His prediction was one of many at the time, as experts hotly debated when a U.S. recession might start, how bad it could be, and even whether it would happen at all. (In fact, it was probably the most widely predicted recession ever.) At first glance, it appears that Joshi’s prediction didn’t quite pan out. Roughly five months later, the U.S. economy is plugging along with inflation subsiding and unemployment remaining near lows it last enjoyed in the 1960s—while GDP growth for the first quarter was even revised upward.

But Joshi says he didn’t mean just an American recession.

“The heated debate about a U.S. recession is a moot point. The much bigger story is that a typical world recession has likely already started,” Joshi writes in a BCA Research report. In fact, Joshi told Fortune on Thursday, that recession is here, “absolutely.”

Joshi says the global economy is in a recession now because the global GDP growth rate is at 1.2%, according to data from the Oxford Economics nowcast. Anything less than 2% growth, Joshi told Fortune, is enough to qualify as a global recession even without an outright decline. His rationale is that the average growth rate for the global economy hovers around 2% so anything below that number means the world economy is performing below average. In fact, the world economy almost never goes into a full-fledged decline, he noted to Fortune, having only happened three times in the last hundred years: during the Great Depression, the Great Recession, and most recently with the COVID-19 pandemic.

Data from some of the world’s major economies appears to back up Joshi’s thesis. France’s GDP growth was 0.7% this year and South Korea’s was 1.5%, according to data from the International Monetary Fund. Meanwhile, the U.S., which is the world’s largest economy and has led the developed world’s economic post-pandemic recovery, with 5.4% GDP growth compared to the end of 2019, may be an outlier. Especially considering advanced economies are growing at an overall rate of 1.3% this year, per the same IMF data.  

The business think tank The Conference Board acknowledges that domestic and global recessions may not always coincide because individual countries may experience different economic outcomes than the world as a whole. 

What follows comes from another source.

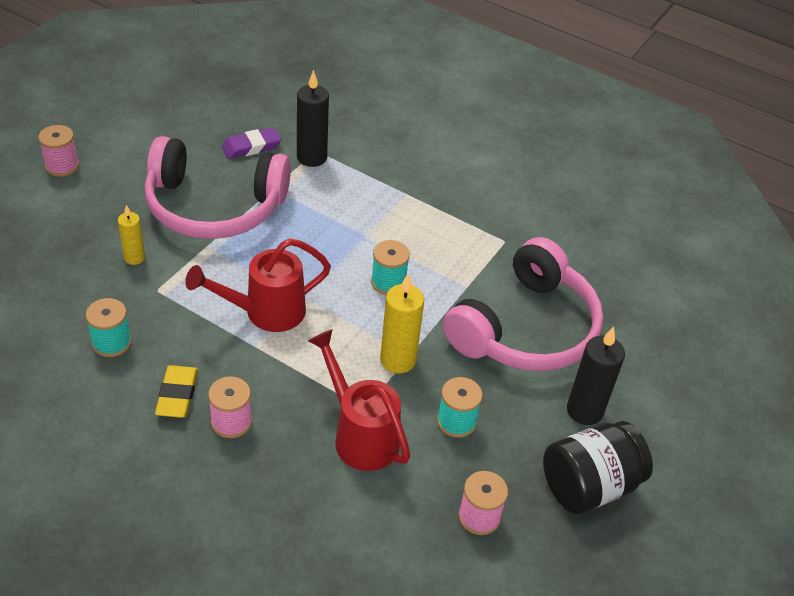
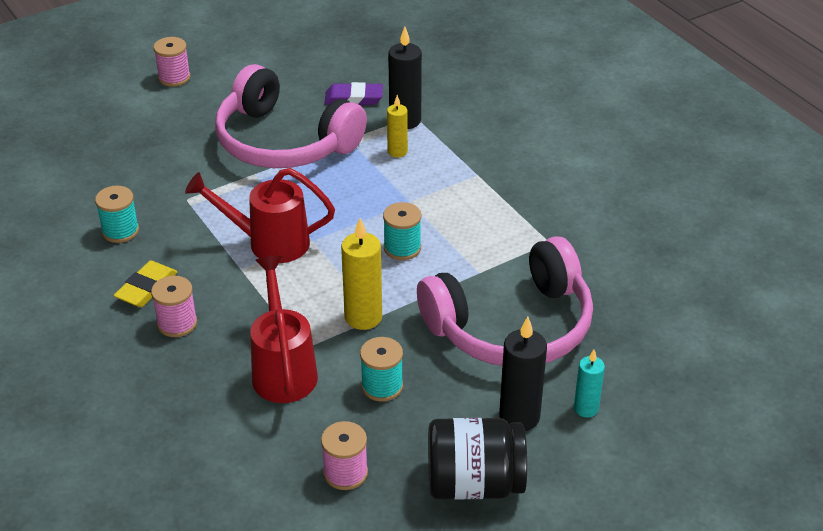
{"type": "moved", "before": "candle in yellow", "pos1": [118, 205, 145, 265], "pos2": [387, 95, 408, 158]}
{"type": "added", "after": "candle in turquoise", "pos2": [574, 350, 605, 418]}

One of the main causes for concern, according to Joshi, is the rising unemployment rate around the world. He cites China’s 20% unemployment rate for young people between the ages of 16 to 24 as evidence of a lagging economic opportunity worldwide—A problem that’s also plaguing the European Union where youth unemployment was 13.9% in May. Again, the U.S. is an outlier here with its unemployment rate of 3.5%. (The U.S. releases unemployment rates for people between 16 to 24 years old in August, to account for seasonal work). Youth unemployment is often considered to be an indicator of future social mobility and consumer spending because when more people move into the workforce, it increases disposable income. 

Another major metric of global economic strength Joshi points to is the J.P. Morgan global manufacturing PMI, which measures global manufacturing output and fell to 48.8 last month, the lowest number in six months. The main driver of the continued decline in global manufacturing was fewer new order intakes, meaning that demand for new goods was weak worldwide. A pattern that has continued for 12 consecutive months, according to data from S&P Global. 

Despite strong stock market performance, particularly with the S&P 500 being on a six-month hot streak, other sectors of the global economy mirror the concerning results from the manufacturing industry, Joshi says. Brent crude oil prices are down to $79.54 a barrel this year, from $100.94 in 2022, according to the U.S. Energy Information Association. Chemical companies have lagged the aforementioned 16% growth from the S&P 500. In fact, Fidelity’s index fund that tracks chemical companies performed at -8.64% over the last six months. 

Joshi went on to say that the Federal Reserve and the central banks across Europe will exacerbate the problem as they tighten policies. Even though the Fed opted against another interest rate hike in June, meeting minutes released Wednesday show the idea was debated among officials, giving credence to Joshi’s point that more actions could be on the horizon.